Empty assertion. Where is your observable evidence? Show how water should behave on a spinning ball, then show the same phenomenon happening on plane earth.
I already did.
You ignored it.
The apparent centrifugal acceleration is ~0.03 m/s^2.
Gravity more than overcomes that.
As such water should stick to the surface of Earth, which should have a slight buldge at the equator.
Perhaps a better example is water vapour in storm cells spinning in particular directions in particular hemispheres?
How about you try telling us exactly how water on a ball that is ~6371 km in radius, spinning at ~ 15 degrees an hour should behave and where that isn't observed on Earth?
I ignore it, or refuted it?
Yes, you ignore things you can't understand!
"Perhaps a better example is water vapour in storm cells spinning in particular directions in particular hemispheres?"
Already refuted. I'm personally getting tired of refuting arguments I have already refuted.
You did not refute "Coriolis Effect". The counter examples you presented were all shown to be false and wrongly identified!
You might remember this post of yours?
Hurricane over New Zealand: http://blogs.discovermagazine.com/imageo/files/2014/03/Screenshot_3_5_14_10_28_AM.jpg
Long Range Snipers & the Coriolis Effect. « Reply #129 on: February 23, 2017, 11:44:12 PM »in which you tried to claim that
Typhoon Phanfone that affected the Mariana Islands, Japan, Alaska was a New Zealand Hurricane.
But it was obviously misreported in that dodgy website you were using!
Hurricane over Fuji Islands: https://phys.org/newman/gfx/news/hires/2012/nasaseesdang.jpg
One area is south of the equator, the other north of the equator, but both spin in same direction.

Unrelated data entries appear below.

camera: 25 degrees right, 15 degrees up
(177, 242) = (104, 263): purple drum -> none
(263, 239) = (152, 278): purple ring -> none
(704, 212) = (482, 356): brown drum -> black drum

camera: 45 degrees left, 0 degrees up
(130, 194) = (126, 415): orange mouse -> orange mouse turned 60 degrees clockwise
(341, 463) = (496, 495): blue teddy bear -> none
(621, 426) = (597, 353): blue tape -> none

Tell me, a storm that started south of the equator and moves north of the equator, does it suddenly change spin direction?
You claimed it was a "Hurricane over
Fuji Islands", then had to admit it was a "Hurricane over
Fiji Islands".
Big, big difference.
No, Physical Obfuscator©, you have nowhere debunked Coriolis!

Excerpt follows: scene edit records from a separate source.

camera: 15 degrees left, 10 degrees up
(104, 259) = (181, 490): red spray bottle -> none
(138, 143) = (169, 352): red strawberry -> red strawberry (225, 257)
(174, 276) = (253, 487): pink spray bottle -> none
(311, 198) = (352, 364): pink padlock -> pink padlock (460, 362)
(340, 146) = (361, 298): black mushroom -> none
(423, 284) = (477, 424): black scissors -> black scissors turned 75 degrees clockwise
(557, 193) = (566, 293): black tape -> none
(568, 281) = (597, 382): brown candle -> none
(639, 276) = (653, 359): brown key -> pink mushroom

And I have as yet seen no answer to this
The Coriolis effect is the reason for the four distinct situations that are observed for High Pressure Weather systems and Low Pressure Weather systems, including Hurricanes, Typhoons and Cyclones, in the Northern and Southern Hemispheres.
| | Northern Hemisphere | | Southern Hemisphere |
Highs | | Clockwise | | Anti-clockwise |
Lows | | Anti-clockwise | | Clockwise |
Just look at weather maps that show highs, lows and wind directions to verify this for yourself,
or are you going to claim that all meteorologists are part of your conspiracy too!
"How about you try telling us exactly how water on a ball that is ~6371 km in radius, spinning at ~ 15 degrees an hour should behave..."
I already have, and have shown how water behaves in a rotating container.
It is you once again projecting, it is you doing the ignoring.
And you were asked "How about you try telling us exactly how water on a ball that is ~6371 km in radius, spinning at ~ 15 degrees an hour should behave...".
Please quote the post where you answered that! You "have shown how water behaves in a rotating container", but that is quite irrelevant.
On earth, the effect of rotation is about 0.3% of gravity.
In case you don't know, the earth rotates at a shade slower that 0.007 rpm!
In your "Centrifugal Force on Rotating Water Container" video the rotation was so fast that the "centrifugal Force" was comparable with.
You really are a deceiver and exaggerator of the first order! You have never debunked anything to do with Coriolis or rotation.
Your "hurricanes"/"cyclones" were
wrongly identified and
all your spinning examples are so greatly exaggerated that they are quite meaningless.
I somehow think that you have a very selective memory.
Still, if you are the best that the Flat Earth has the Heliocentric is safe for a few more millennia!